A obra evidencia a génese da crise no desregulamento dos sistemas financeiros nacionais e internacional que levou à criação de produtos derivados para alavancar a economia de uma forma oculta e descontrolada por ganância dos especuladores, denuncia a corrupção e conluio entre políticos e financeiros que levaram à subordinação do interesse público ao privado até ao surgimento e rebentar da bolha nos EUA.

Depois denuncia a desumanização das receitas dos resgates nacionais de filosofia neoliberal e acusa que desde a Argentina estes sempre procuraram salvar os interesses dos credores, muitos deles especuladores e causadores do problema, em detrimento das pessoas.
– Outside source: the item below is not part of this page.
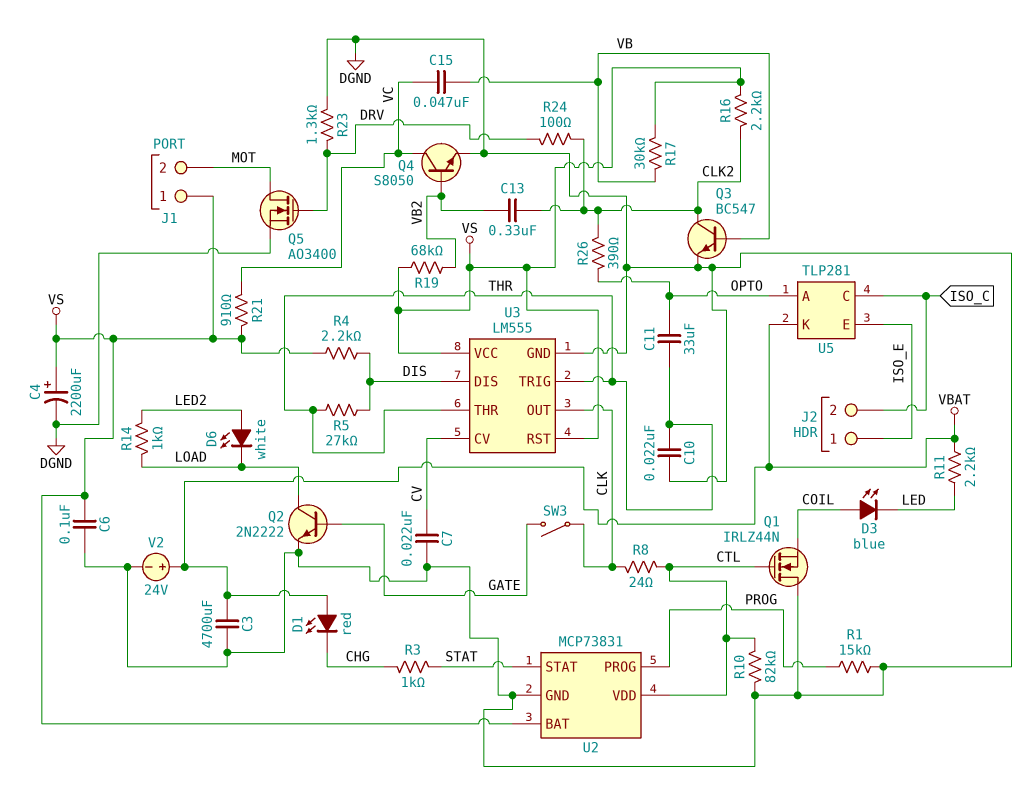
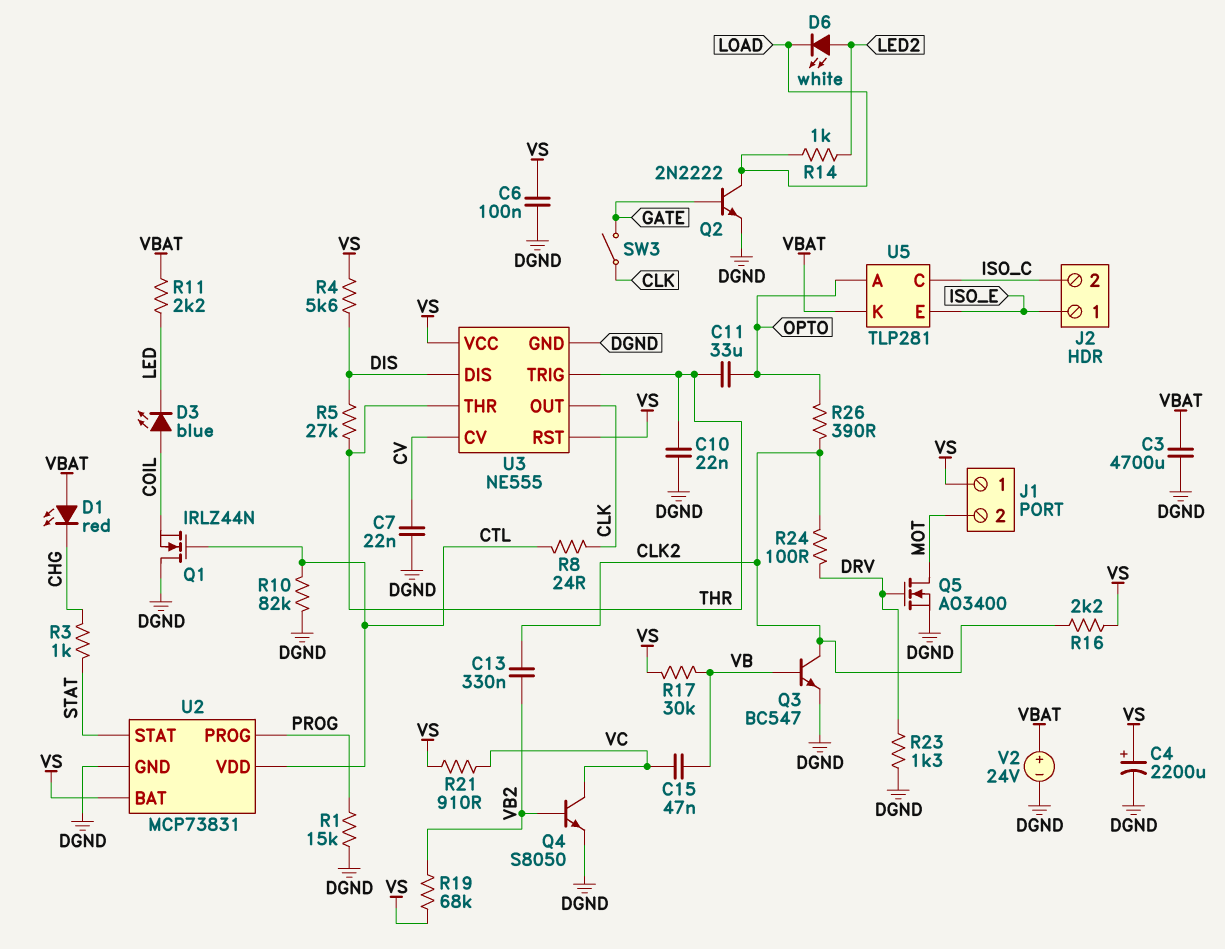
R4: 2.2k (DIS, VS) -> 5.6k (DIS, VS)
U3: LM555 -> NE555

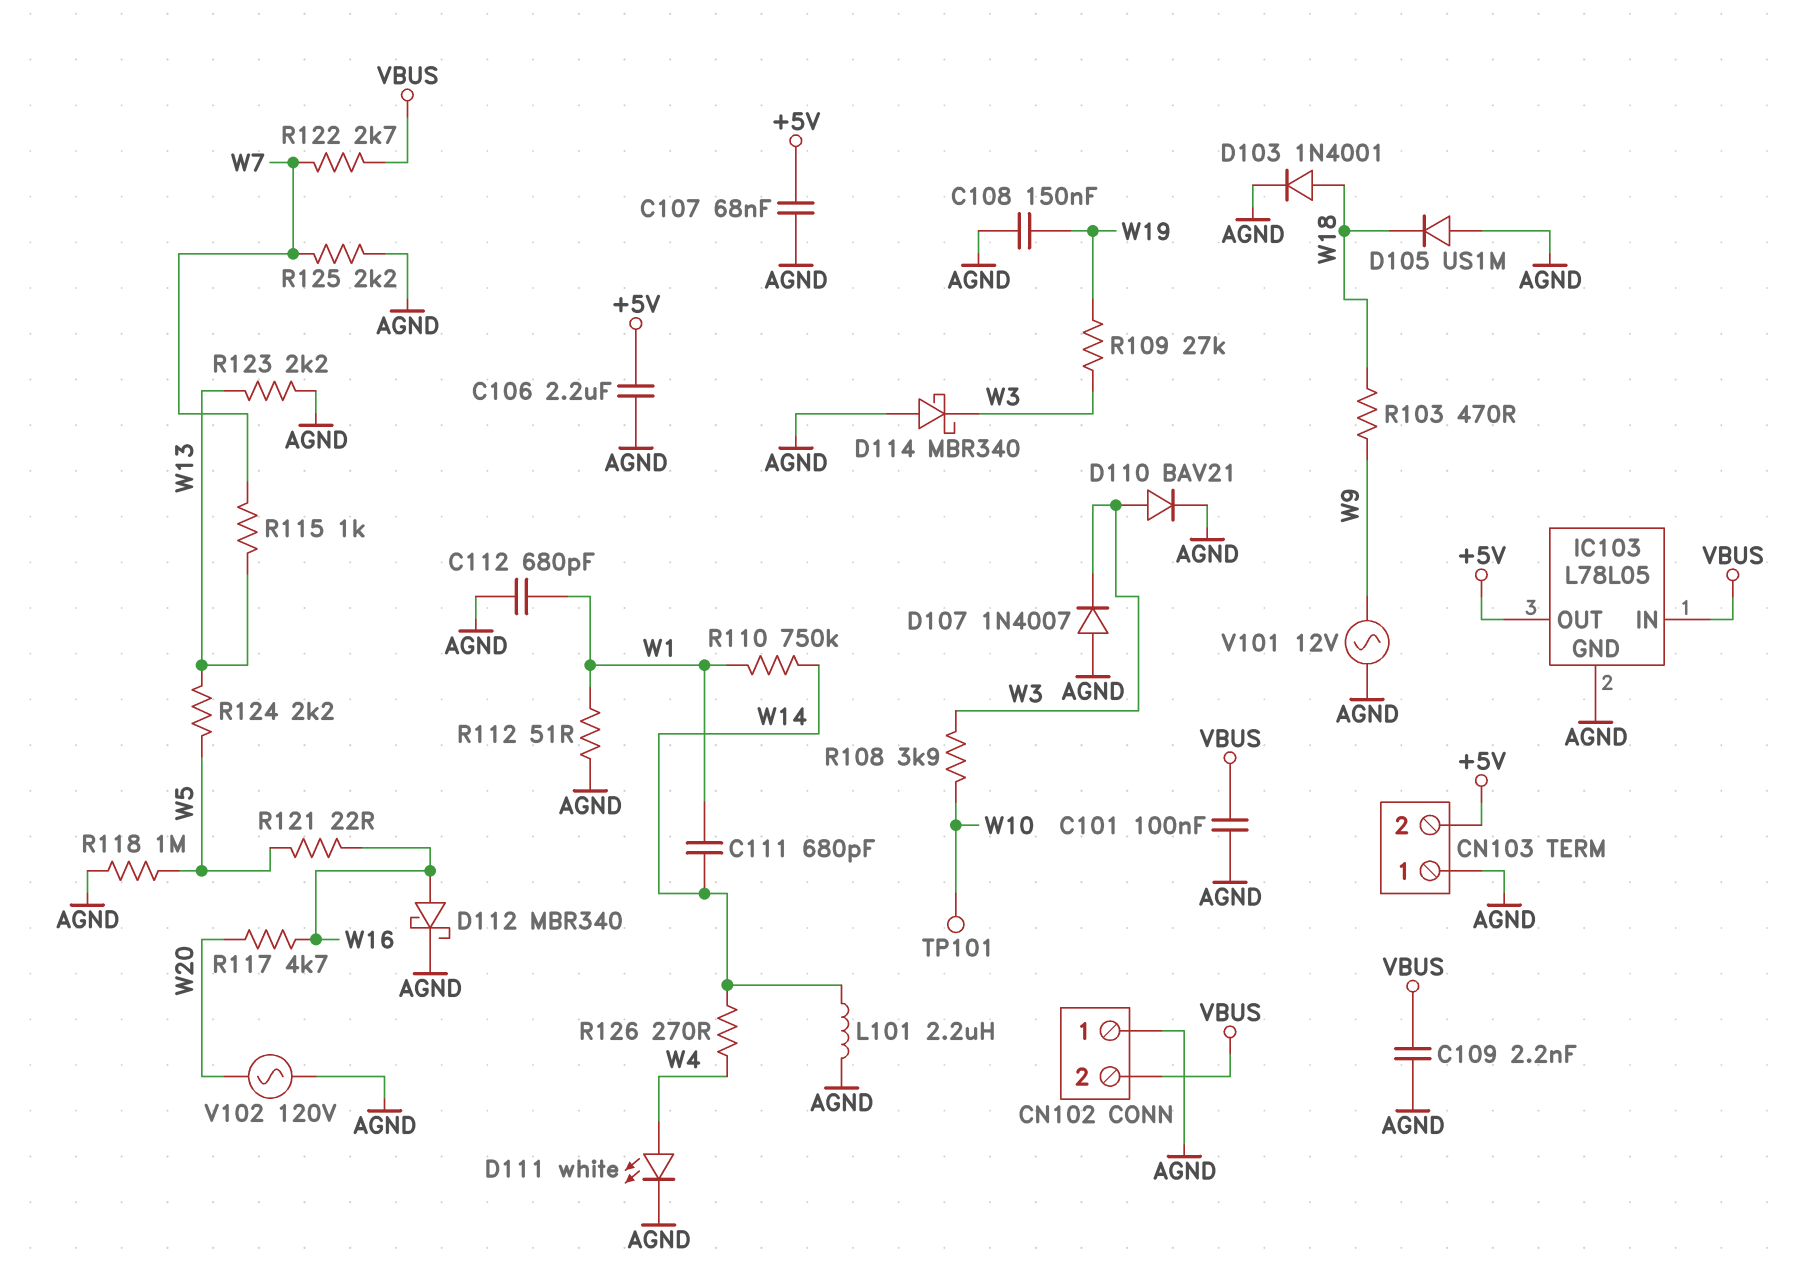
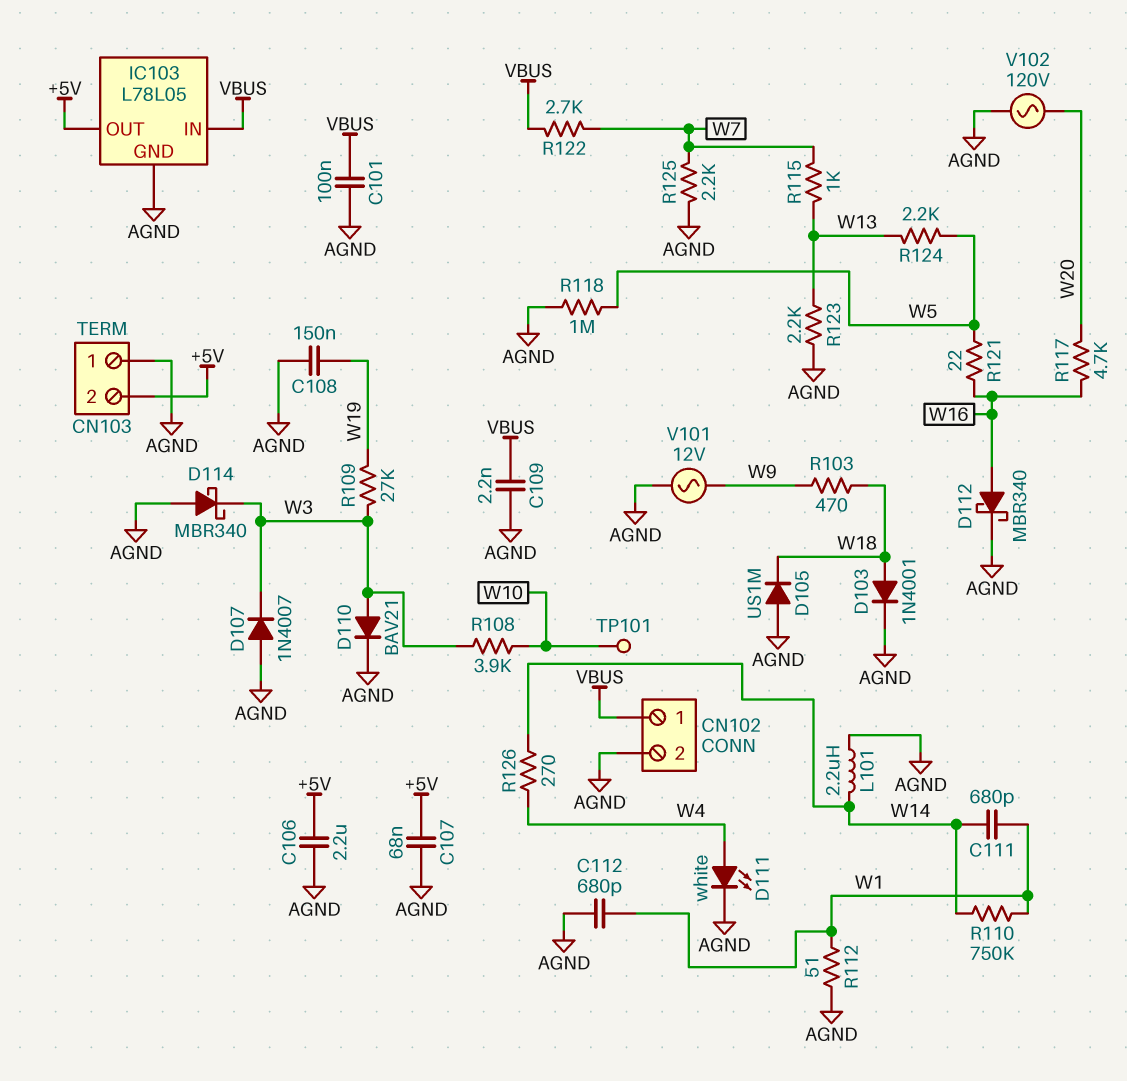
CN102 pin 1: AGND -> VBUS
CN102 pin 2: VBUS -> AGND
Isto através da nacionalização das dívidas dos bancos tornando pública a dívida privada e gerada pelos esquemas gananciosos de alto risco dos produtos financeiros derivados.

Na Europa a mesma receita agravou-se com a sobreposição dos problemas estruturais da eurozona, transferindo para os países mais frágeis da periferia do Continente verbas sob o nome de ajuda e sem consulta democrática tornava pública a dívida privada dos bancos para estes pagarem à banca do centro. Isto a troco de sacrifícios das populações periféricas, o que ainda agravou mais a suas economias já em crise.

O livro é sem dúvida um rol de denúncias, críticas e de discordância dos métodos usados e dos seus efeitos sociais desastrosos, várias vezes refere a necessidade de outras receitas e de outros princípios, mas de concreto  medidas práticas amadurecidas não propõe praticamente nada além de princípios.